Type Long | Not Long || Soft | Not Soft || Yellow |Not Yellow|Total
___________________________________________________________________
Banana | 20 | 0 || 25 | 5 || 5 | 5 | 60
Apple | 0 | 30 || 5 | 5 || 0 | 0 | 40
____________________________________________________________________
Total | 20 | 30 || 30 | 10 || 5 | 5 | 100
___________________________________________________________________
According to this test data set, we can calculate the prior probability
of a new fruit being a banana or an apple:
P(Banana) = 60 / 100 = 0.6
P(Apple) = 40 / 100 = 0.4
We can also calculate the probability for each evidence
:
p(Long) = 20 / 100 = 0.2
p(Soft) = 30 / 100 = 0.3
p(Yellow) = 5 / 100 = 0.05
Probability of Likelihood
:
P(Long|Banana) = 20 / 100 = 0.2
P(Long|Apple) = 0
Now, let's say we are given a new fruit and we need to determine if it is either an apple or a banana. We are told that this fruit is long, yellow and soft. Is it a banana or an apple? Even if it may seem obvious, we can run these characteristics against our fruit options to help us classify it.
Probability of it being classified as a banana:
P(Banana|Long, yellow and soft) =
P(Banana|Long) * P(Banana|Yellow) * P(Banana|Soft) * P(Banana)

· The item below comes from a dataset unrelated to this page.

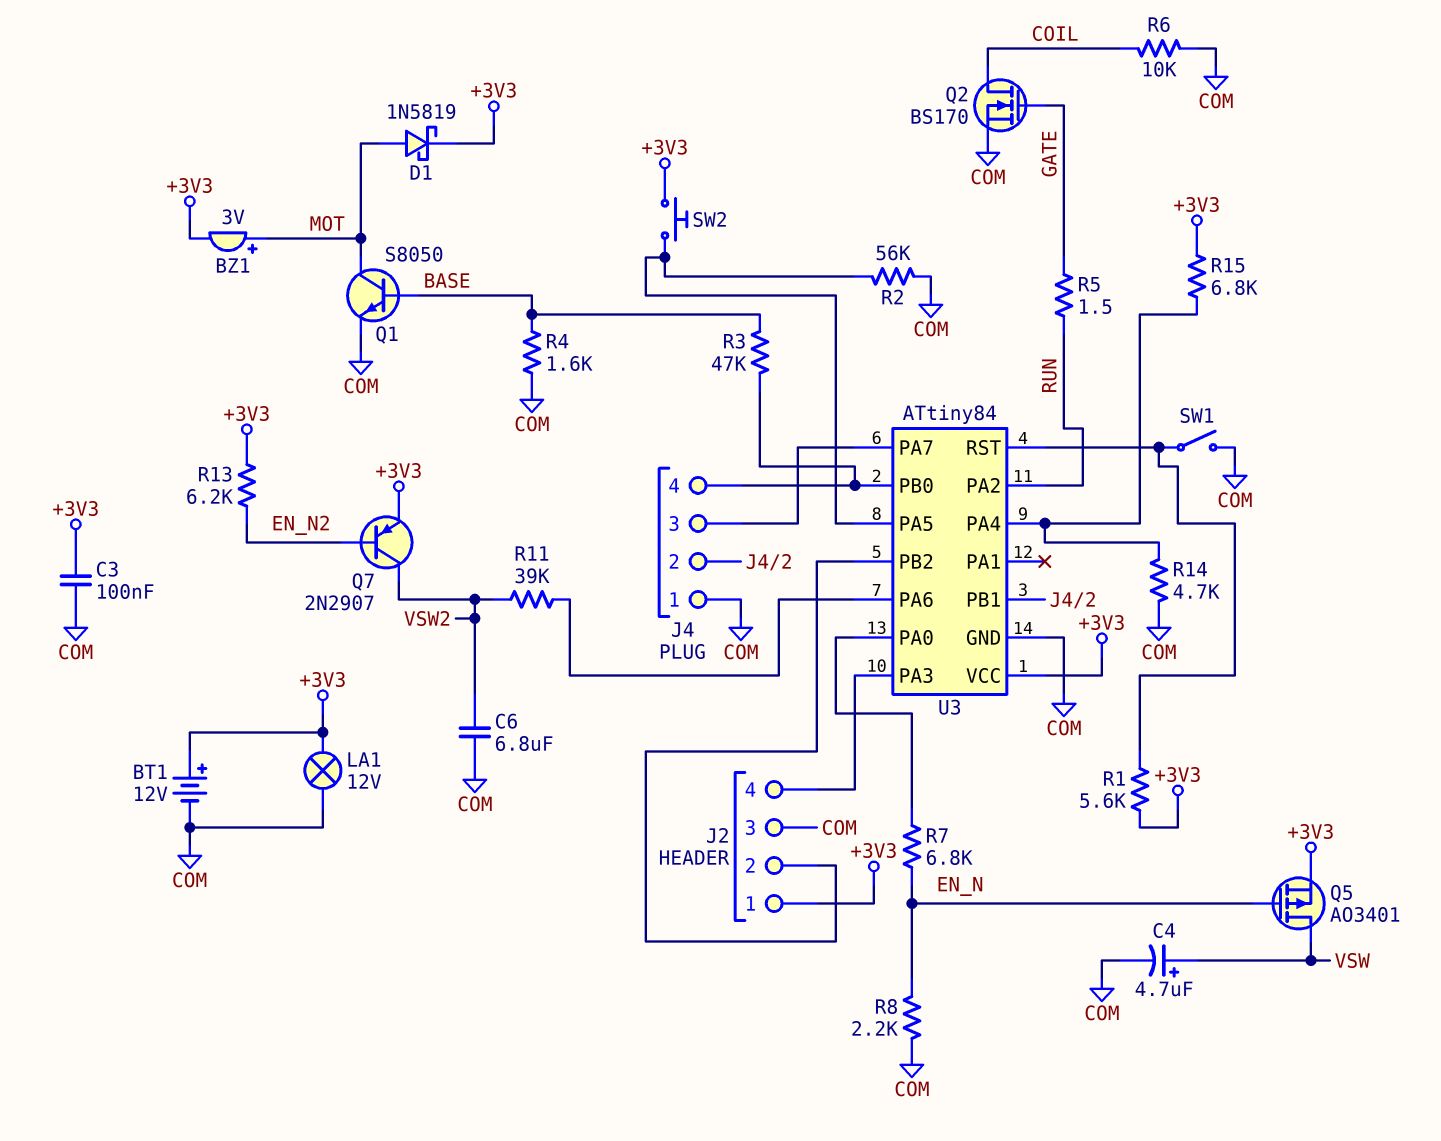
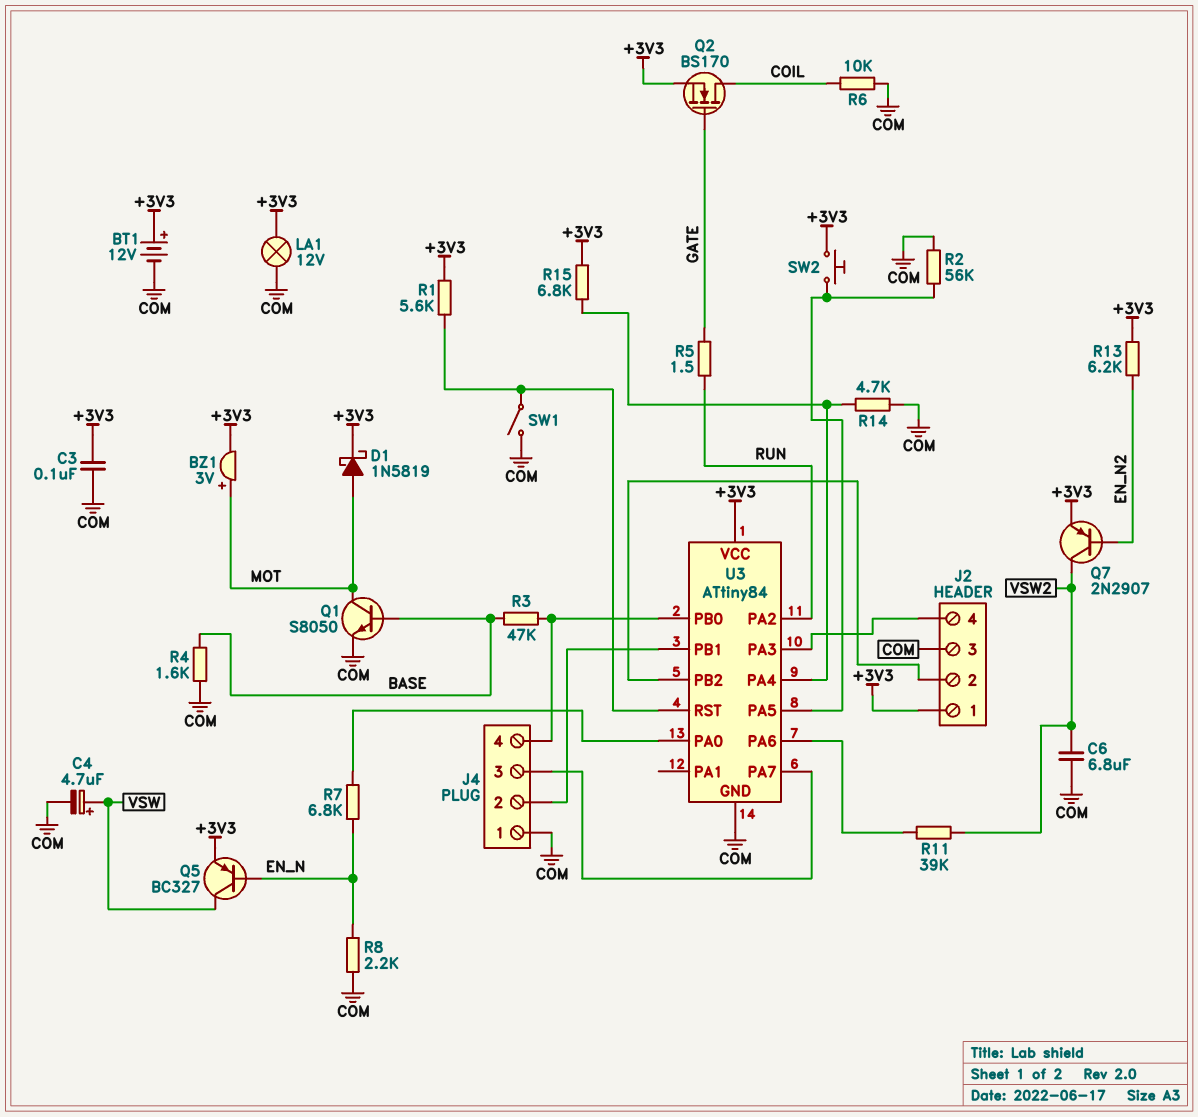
Q2: NMOS BS170 (G GATE, D COIL, S COM) -> NMOS BS170 (G GATE, D COIL, S +3V3)
Q5: PMOS AO3401 (G EN_N, D VSW, S +3V3) -> PNP BC327 (B EN_N, C VSW, E +3V3)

------------------------------------------------------------------
P(Long) * P(Yellow) * P(Soft)
0.2 * 0.05 * 0.25 * 0.6 / 0.2 * 0.05 * 0.3
0.0015 / 0.06
0.025
Probability of it being classified as an apple:
P(Apple|Long, yellow and soft) = 0 // 0 apples are long so there is no reason to keep calculating because multiplying any number by 0 will still give 0.
As we can see that 0.025 > 0
, we classify this Long, yellow and soft fruit as likely to be a banana.
Naive Bayes is a very good for text classification.